Things to Think About Before Your Estate Planning Appointment
While collecting the necessary documents for your meeting with your estate planning attorney is clearly a significant part of the preparation process, mental preparation is also essential. Not only does this involve confronting your own mortality, but it also requires making some crucial, often difficult decisions. Below are examples of questions you may have to ask yourself, depending on your particular circumstances:
- Who do I want to include in the estate planning process? Would it be helpful to include your financial advisor, the person you are selecting as your personal representative or any/all of your children. If someone is an heir or beneficiary, should you discuss the plan with them? If you are creating a business succession plan, should that person be included in the conversation?
- Who do I feel is the best person to advocate for my medical care? Who will serve best in conversations regarding your medical decisions or implementing your advance directives?
- Who is most likely to enforce my wishes about medical treatment & end-of-life care?
If you don’t want any extreme methods used to prolong your life during your final illness, don’t pick a health care proxy whose belief system or emotional connection may make turning off a respirator impossible. Conversely, if you want every possible measure taken to keep your heart beating, don’t choose someone who may “pull the plug” too quickly.

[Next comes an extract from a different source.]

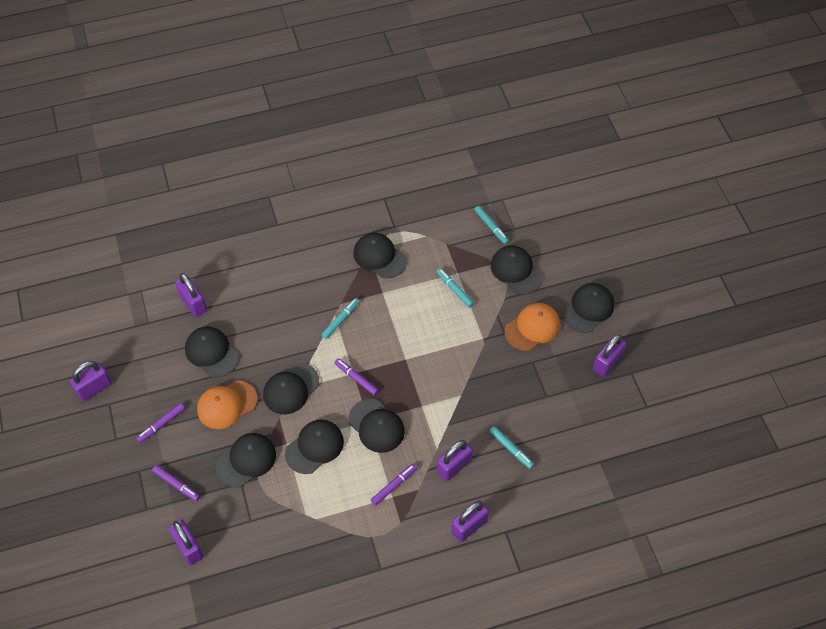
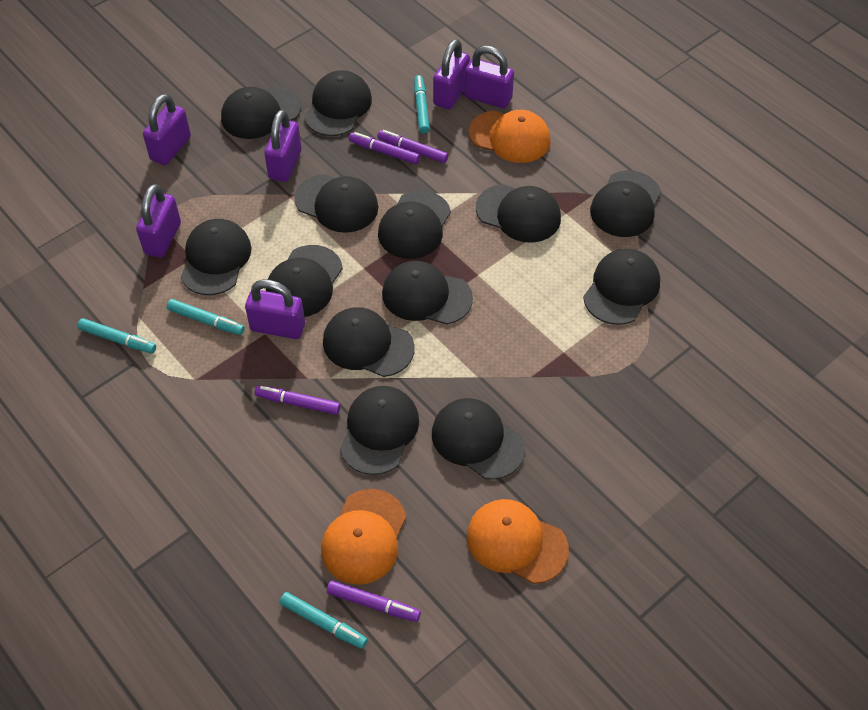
black cap: 8 -> 13
orange cap: 2 -> 3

- Who is the best person to be my executor? Guardian for my young children?
Don’t automatically pick your oldest adult child or your closest friend. Choose someone with impeccable integrity and a grasp of financial/ familial matters. And always choose an alternative individual in case your first choice predeceases you or is unavailable due to unforeseen issues.
- How do I want my assets distributed after I pass away?
Give serious thought as to whether you want to include someone outside of your nuclear family as a beneficiary to reward extraordinary loyalty or disinherit someone for betraying your trust.
- Are there special factors to be considered in leaving an inheritance to one individual?
Is one of your beneficiaries unreliable with money or addicted to substances or destructive behavior? Does one have special needs and require protection of her/his government benefits?
- Who is capable and desirous of taking over my business?
Be realistic about choosing who will inherit your business. Leaving it to someone who has no interest or aptitude in business is unwise.
- How do I want to shape my legacy?
Consider your priorities: How important is it to you to leave a large sum to your favorite charity or to establish a foundation in your name?
Above all, make a list of questions to ask your estate planning attorney in order to come away from your consultation satisfied that you understand concepts surrounding probate, taxes, trusts (revocable and irrevocable), and any other matters that may confuse you.